Mit 24 war ich unsicher. Das Studium war fertig, ein neuer Lebensabschnitt begann. Ich vermisste die Studentenzeit schon ehe sie vorüber war. Und das war ein Trugschluss, denn jetzt fühle ich mich viel besser. Dieses "Hinarbeiten für später" war nämlich vorbei - denn "später" ist jetzt. Die 25 erschien mir damals auch wie ein riesiges Warnzeichen. Dabei ist das Humbug. Rational gesehen weiß man ja, dass eine Zahl an sich nichts verändert.
Oder anders gesagt: Du kannst dich innerhalb eines Jahres stark verändern oder auch in 5 Jahren kaum - alles ist möglich.

Außerdem sagt dir die Tatsache, dass du dich fragst, etwas verpasst zu haben, vor allem eines: Es ist alles in Butter. Denn nur durch dieses kritische Hinterfragen wagt man sich doch erst an Dinge heran, die andernfalls vlt verborgen geblieben wären.

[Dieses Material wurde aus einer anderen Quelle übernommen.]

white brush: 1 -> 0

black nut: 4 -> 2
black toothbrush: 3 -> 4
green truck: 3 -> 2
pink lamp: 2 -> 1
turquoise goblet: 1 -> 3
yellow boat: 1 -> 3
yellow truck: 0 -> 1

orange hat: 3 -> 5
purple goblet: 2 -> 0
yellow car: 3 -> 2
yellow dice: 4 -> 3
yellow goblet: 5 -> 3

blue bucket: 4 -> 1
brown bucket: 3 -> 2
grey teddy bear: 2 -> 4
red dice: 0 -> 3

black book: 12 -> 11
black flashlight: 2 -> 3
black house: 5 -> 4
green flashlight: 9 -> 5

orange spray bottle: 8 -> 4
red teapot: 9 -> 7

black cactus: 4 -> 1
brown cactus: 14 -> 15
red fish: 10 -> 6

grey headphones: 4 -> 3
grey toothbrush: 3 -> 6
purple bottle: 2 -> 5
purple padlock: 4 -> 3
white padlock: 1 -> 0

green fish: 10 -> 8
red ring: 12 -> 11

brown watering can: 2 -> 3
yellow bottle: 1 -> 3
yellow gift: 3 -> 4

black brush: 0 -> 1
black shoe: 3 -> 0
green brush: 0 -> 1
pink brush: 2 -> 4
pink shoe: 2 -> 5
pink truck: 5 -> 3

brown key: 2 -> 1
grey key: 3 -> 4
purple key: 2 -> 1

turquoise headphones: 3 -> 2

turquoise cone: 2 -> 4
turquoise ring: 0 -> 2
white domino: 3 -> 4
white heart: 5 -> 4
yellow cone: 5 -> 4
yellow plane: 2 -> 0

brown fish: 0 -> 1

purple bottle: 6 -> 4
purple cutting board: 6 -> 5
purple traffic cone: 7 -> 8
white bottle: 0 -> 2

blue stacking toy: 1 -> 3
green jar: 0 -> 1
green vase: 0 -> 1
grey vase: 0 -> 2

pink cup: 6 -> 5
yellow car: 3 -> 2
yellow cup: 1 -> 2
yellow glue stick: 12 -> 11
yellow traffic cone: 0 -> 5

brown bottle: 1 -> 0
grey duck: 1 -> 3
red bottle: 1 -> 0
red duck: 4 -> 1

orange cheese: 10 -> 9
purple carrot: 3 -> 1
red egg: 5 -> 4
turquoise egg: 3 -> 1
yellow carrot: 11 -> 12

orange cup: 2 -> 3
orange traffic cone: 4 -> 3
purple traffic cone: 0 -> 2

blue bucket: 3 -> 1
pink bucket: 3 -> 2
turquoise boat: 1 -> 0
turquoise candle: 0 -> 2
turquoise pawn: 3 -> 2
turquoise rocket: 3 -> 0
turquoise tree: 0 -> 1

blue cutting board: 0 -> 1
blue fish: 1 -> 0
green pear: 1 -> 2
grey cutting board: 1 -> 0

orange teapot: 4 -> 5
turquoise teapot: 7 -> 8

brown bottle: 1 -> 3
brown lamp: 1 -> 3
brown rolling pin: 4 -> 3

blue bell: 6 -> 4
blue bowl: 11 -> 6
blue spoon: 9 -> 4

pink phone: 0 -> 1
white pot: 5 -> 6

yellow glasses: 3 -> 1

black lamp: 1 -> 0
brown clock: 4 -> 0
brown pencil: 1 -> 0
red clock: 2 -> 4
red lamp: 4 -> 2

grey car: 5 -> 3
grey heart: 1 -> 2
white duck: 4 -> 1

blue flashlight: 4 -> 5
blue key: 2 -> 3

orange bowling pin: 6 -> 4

Mit einer Sache, die du angesprochen hast, beschäftige ich mich ebenfalls sehr ungern: Ich kann mir nicht vorstellen, wie es ist, wenn meine Eltern irgendwann nicht mehr da sind. Sie stehen beide in der Blüte ihres Lebens und haben, wenn alles gut geht, fast die gleiche Zeit noch vor sich. Aber naja, der quälende Gedanke ist trotzdem da. Betrifft aber nicht nur meine Eltern.